I will try to keep up with posting and adding some media to the posts as the year progresses.

~Jon

Another year…

It’s been another crazy year. I have been mostly focused on my master’s degree so I haven’t been able to participate outside of the basics and taskings. With the club, I have been keeping up but just barely. The same goes for ARES. My responsibilities in the field organization continue to expand, which is good, I’m not complaining about the responsibilities I have taken on, I just haven’t had much time to enjoy them. By in large, they have been administrative taskings so I haven’t been doing much building which has taken a toll.

At the weekly breakfast, I mentioned that the hobby has been more work than fun for a while. I think that may have put a few on edge, but it is true. School is a constant and I don’t see that going away for at least another year, I will complete my second master’s in May next year. I want to pursue a Ph.D., but I will need a break after grad school. I have some public history work lined up and I am hoping I will be more participatory in radio soon.

To that end, I am poking at PicoBallooning with some of the hams in the club. I ordered up a bunch of parts and pieces to get started in this segment of the hobby. I already have a lot of skills in APRS, packet, and sensors, microcontrollers, and singboard computers so I’m not blinded by a huge learning curve, and my aviation experience doesn’t hurt either. I would like to see us develop an actual aeronautical telemetry program but we will have to see where things go.

I also want to pick up on some of the projects that got left in the dust before moving like the Beach 40 which has been on hold since November 2015! Some of my original goals for that project have shifted, and I’m not so intent on using only discreet components as I was when the project started. There will be a reevaluation and planning period before melting solder on that project but it is on my list to get back to.

Also on the list and of greater urgency is the BPQ Node documentation project. I have three nodes to build as part of the club infrastructure upgrades in the late spring/early summer, depending on how soon we will have access to the mountaintops, enclosure roofs, and towers. This one comes first, well, parallel with some of the balloon experiments.

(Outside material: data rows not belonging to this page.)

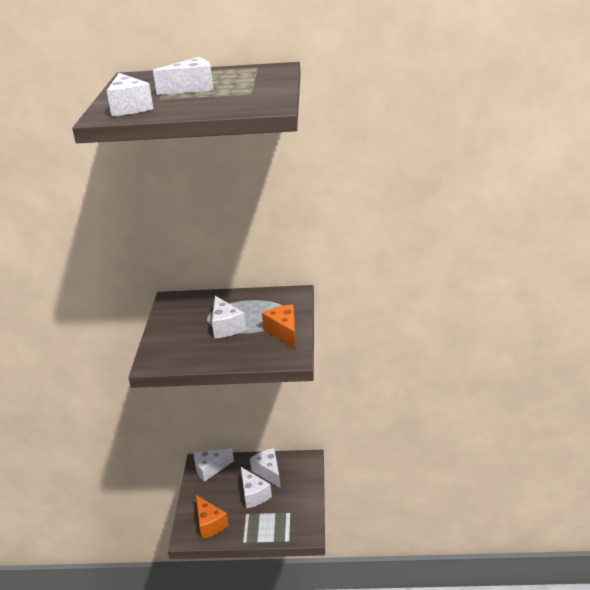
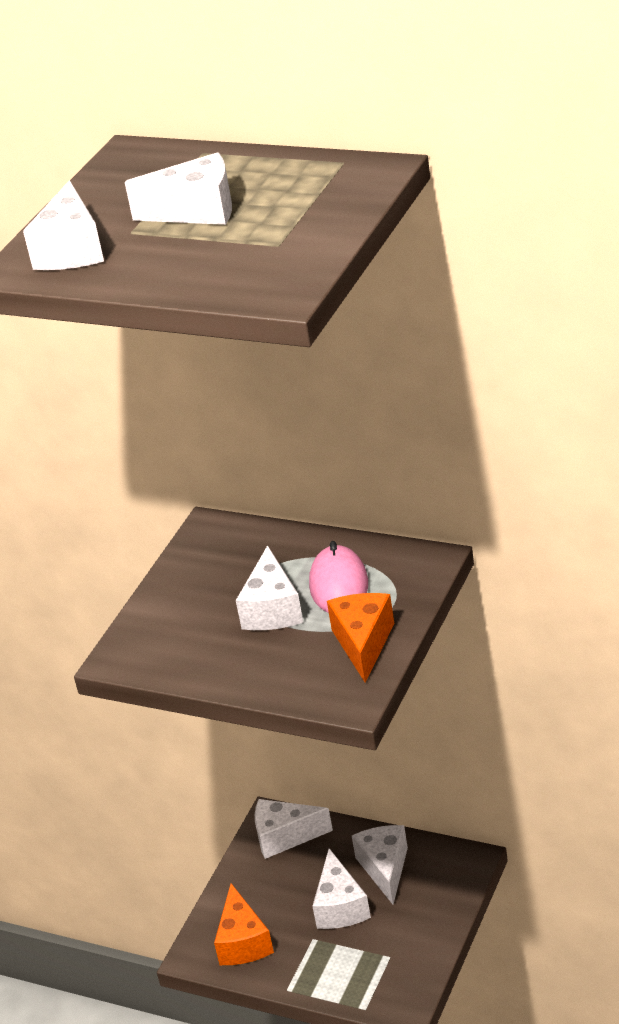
camera: 25 degrees right, 5 degrees up
(255, 311) = (339, 585): none -> pink mouse

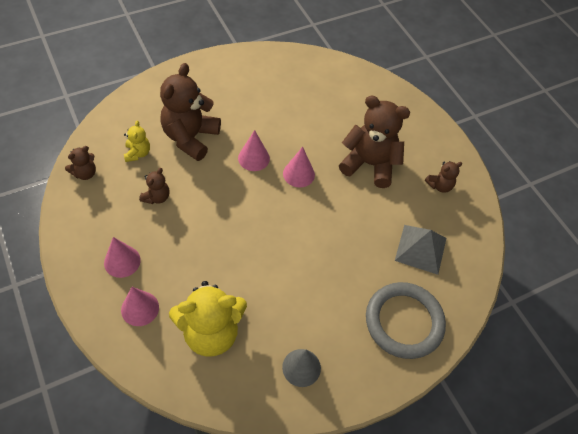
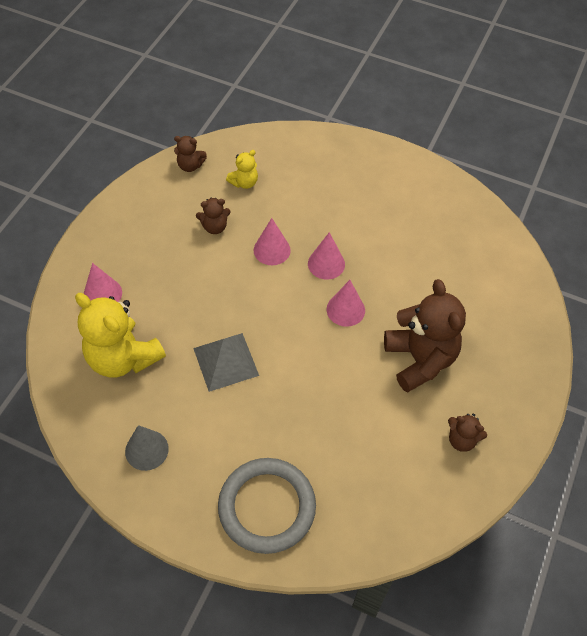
camera: 55 degrees right, 0 degrees up
(122, 261) = (133, 250): pink cone -> pink cone (272, 250)
(190, 137) = (298, 204): brown teddy bear -> none
(421, 249) = (364, 470): grey pyramid -> grey pyramid (225, 361)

Added to the shack tools this year is a 3D printer, an ELEGOO Neptune 2S. It has already put in considerable benefit to the radio hobby by helping me provide cases for the BPQ upgrade project and other similar projects. I am just getting my feet wet in the 3D printing hobby but so far it is a lot of fun. I have avoided CAD for circuits and 3D modeling for a long time, it’s time to go down that road.

ARES has been tasked to provide asset tracking for a couple of parades and a foot race this year. A handful of us in ARES are working on building low-cost, low, power APRS units with an eye towards expansion into WX and sensor telemetry, multitasking the equipment. This tied into the balloon hobby as well so we have a lot of crossover in participants. I also submitted a grant for CDCA for an off-the-shelf tracker solution for the parades that we can expand on based on our other experiments in telemetry.

Lots to do, but for now, it’s back to the books.

Post 201

Profile PicYesterday was an odd day. I suppose it was odd for many Americans for a variety of reasons. The most obvious of course being the 14th anniversary of 9-11, so I didn’t notice that my post yesterday was my 200th post.

For me September 11th has a strangely linked secondary meaning, it was also the day I started my formal flight-school training in 2003, though technically my first flight was April 22nd, 2003. I only had three flight lessons before deciding to go the professional academy route and the next available start date began five months later on September 11.

I always seem to think about aviation stuff on 9-11. Most of the time it is a sub-conscious shift in thought. I don’t even realize I have been thinking aviation until after my thought have shifted. Yesterday’s post obviously was aviation in theme and I have been mulling around a lot of stuff the last 12 hours or so.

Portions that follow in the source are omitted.